1. Ignoring conflict of interest/giving a trustee direct and indirect benefits

UK charity law states that 'trustees cannot receive a benefit from their charity, whether directly or indirectly, unless they have an adequate legal authority to do so'*. At virtually every EAG and EAGx, Effective Ventures distributes large numbers of copies of What We Owe the Future and/or Doing Good Better, presumably bought with Effective Ventures money. Both books are authored by William MacAskill, a trustee of Effective Ventures, who would have benefited directly from royalties received on each sale**, and whose academic career almost certainly benefited indirectly as a result (less concretely, the tendency of EAG events to regularly invite him as the keynote speaker has probably had a substantial indirect benefit). 

* We are unclear what 'legal authority' implies (it's not defined elsewhere on that page), but from context seems likely to relate to technical benefit, where eg they needed to take custody of money to pass it on to someone else. We doubt it applies here.

** As we understand it, MacAskill donates all the proceeds from sales of his book to effective charities. The claim we make is not that MacAskill is an immoral human, but that EVF/he has continually acted illegally in this respect.

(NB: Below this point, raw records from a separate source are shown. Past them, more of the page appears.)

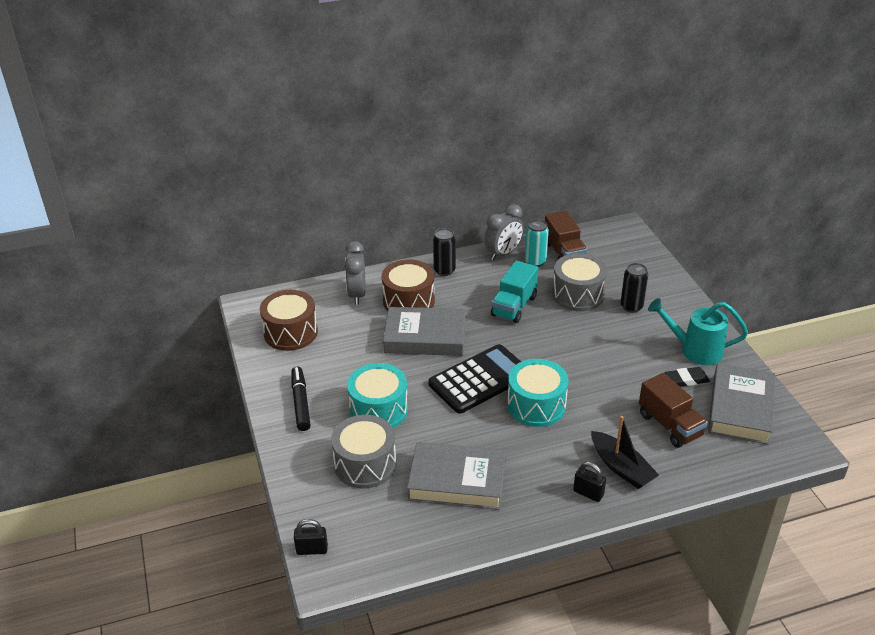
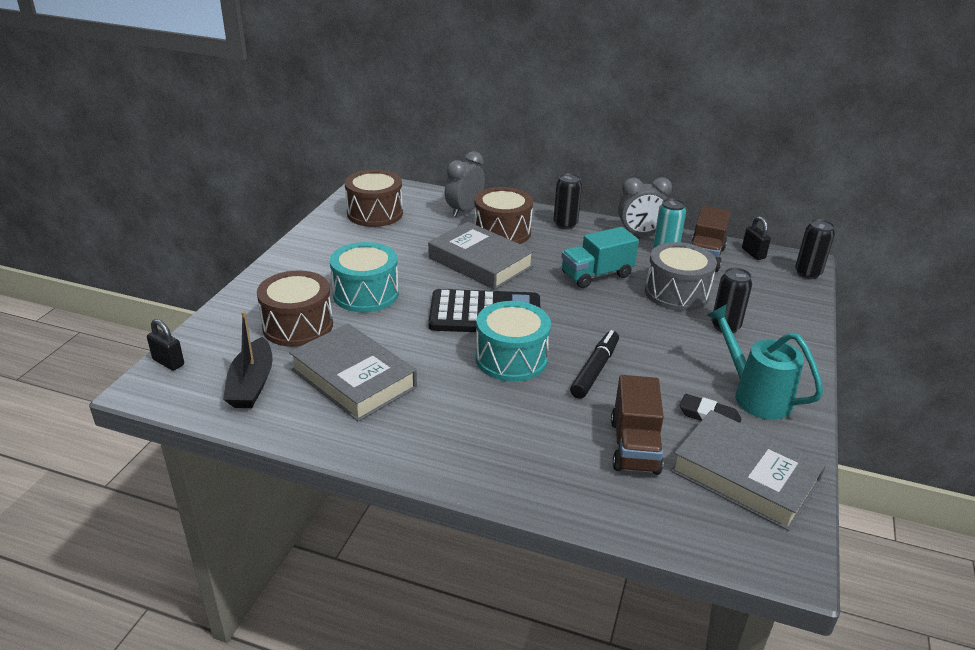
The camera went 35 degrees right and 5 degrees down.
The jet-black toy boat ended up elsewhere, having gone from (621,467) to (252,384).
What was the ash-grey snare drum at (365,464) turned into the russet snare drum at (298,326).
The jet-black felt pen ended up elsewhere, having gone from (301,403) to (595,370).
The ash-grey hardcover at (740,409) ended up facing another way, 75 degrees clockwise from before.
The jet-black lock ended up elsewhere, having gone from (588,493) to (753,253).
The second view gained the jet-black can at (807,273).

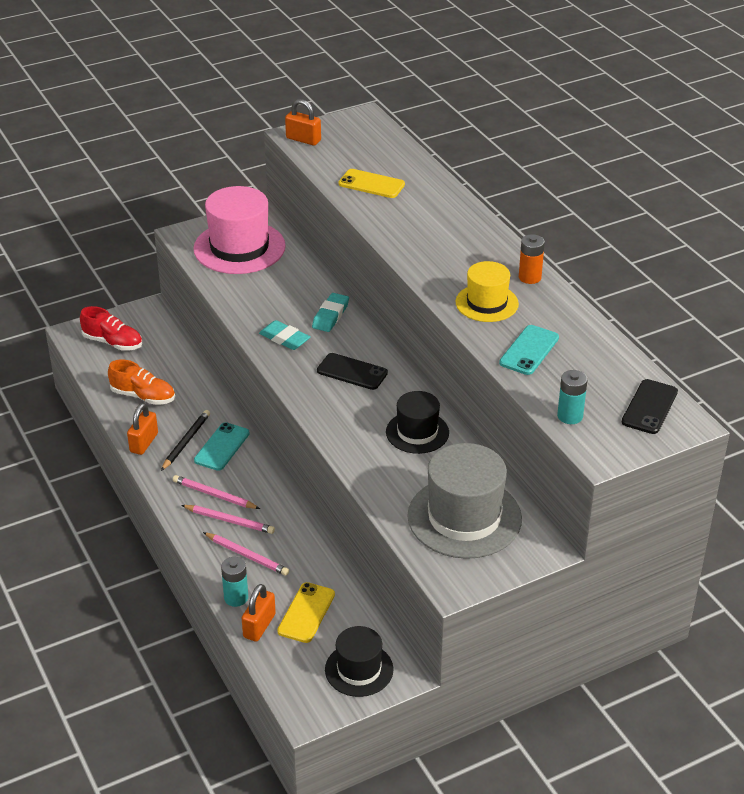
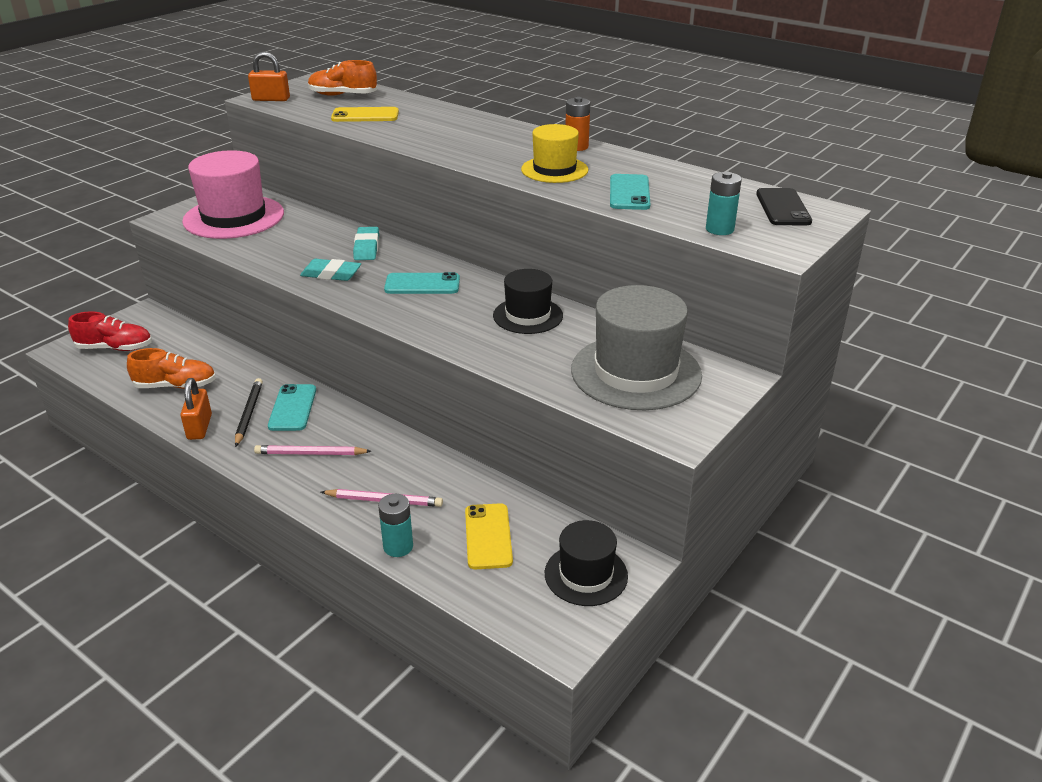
The camera went 25 degrees left and 5 degrees down.
The second view gained the orange-coloured lace-up shoe at (343,95).
What was the jet-black smartphone at (352,372) turned into the turquoise smartphone at (422,284).
The second view lost the pink pencil at (230,521).
The second view lost the orange-coloured lock at (259,626).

2. Retaining data against the requirements of GDPR

In her recent Vox article, Carla Cremer claims that

in 2019, I was leaked a document circulating at the Centre for Effective Altruism, the central coordinating body of the EA movement. Some people in leadership positions were testing a new measure of value to apply to people: a metric called PELTIV, which stood for “Potential Expected Long-Term Instrumental Value.” It was to be used by CEA staff to score attendees of EA conferences, to generate a “database for tracking leads” and identify individuals who were likely to develop high “dedication” to EA — a list that was to be shared across CEA and the career consultancy 80,000 Hours. There were two separate tables, one to assess people who might donate money and one for people who might directly work for EA.

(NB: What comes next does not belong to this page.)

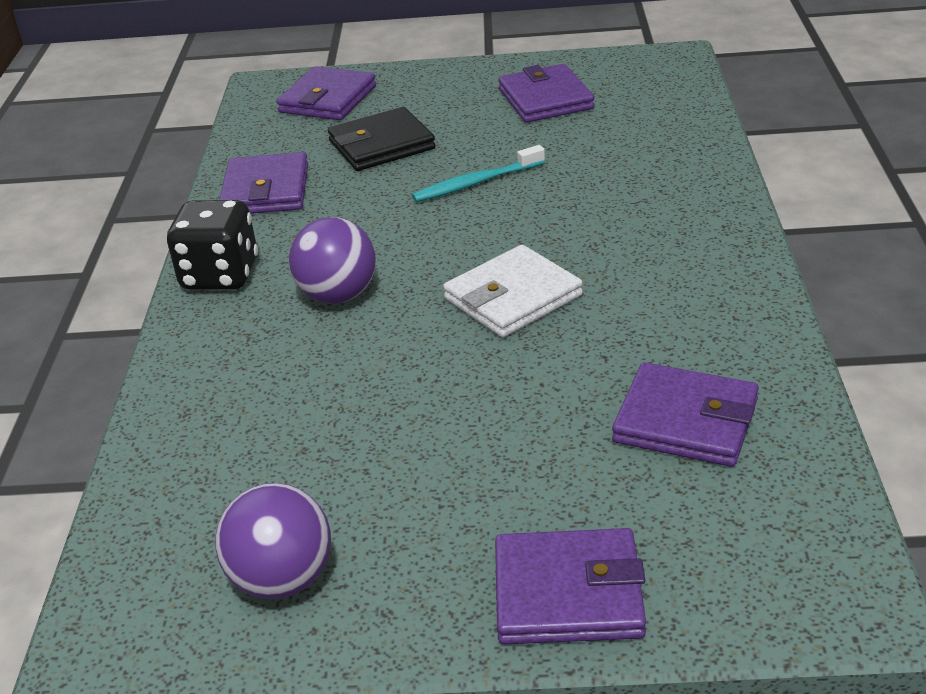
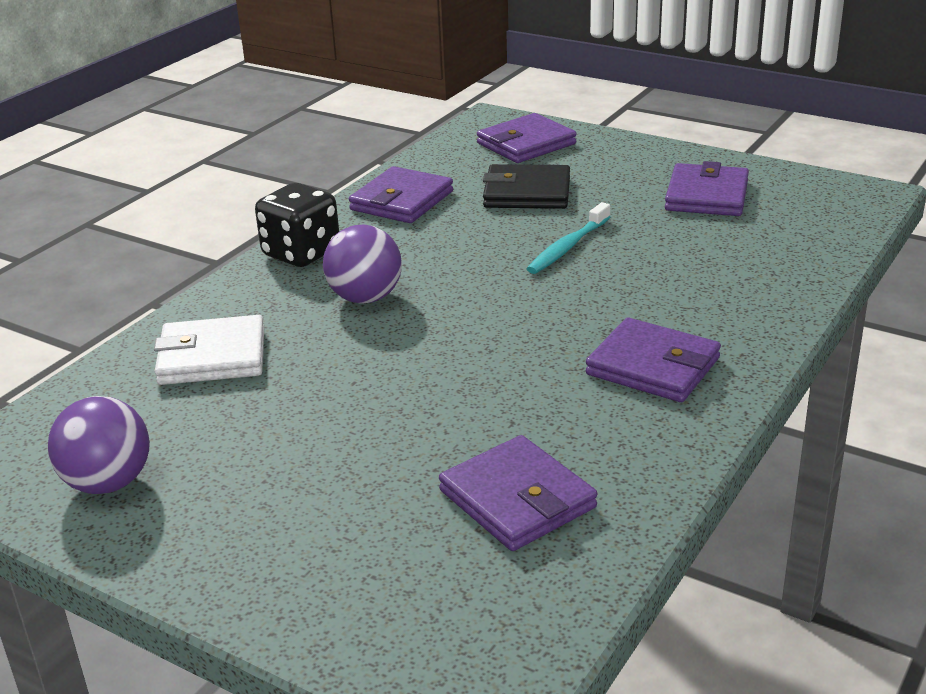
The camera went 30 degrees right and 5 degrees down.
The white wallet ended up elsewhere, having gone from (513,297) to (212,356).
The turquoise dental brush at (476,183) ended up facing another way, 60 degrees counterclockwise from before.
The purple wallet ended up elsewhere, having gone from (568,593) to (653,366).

Individuals were to be assessed along dimensions such as “integrity” or “strategic judgment” and “acting on own direction,” but also on “being value-aligned,” “IQ,” and “conscientiousness.” Real names, people I knew, were listed as test cases, and attached to them was a dollar sign (with an exchange rate of 13 PELTIV points = 1,000 “pledge equivalents” = 3 million “aligned dollars”)

... When I confronted the instigator of PELTIV, I was told the measure was ultimately discarded. Upon my request for transparency and a public apology, he agreed the EA community should be informed about the experiment. They never were.

From what we understand of GDPR, if true, this probably would have violated all its 'data subject rights', such as the requirement for 'the right to be informed' and for giving subjects the right to access their data. It's unclear to us whether consent would have been required in this situation, but if so it was evidently not obtained. It would probably also have violated the requirement that it be 'for a specific purpose'. It might also have qualified as 'high-risk data' on the grounds that it involved 'Systematic and extensive profiling'. We do not know the implications of this, but presumably it would have required a higher level of justification and/or imply a more serious offence when the other requirements are breached. 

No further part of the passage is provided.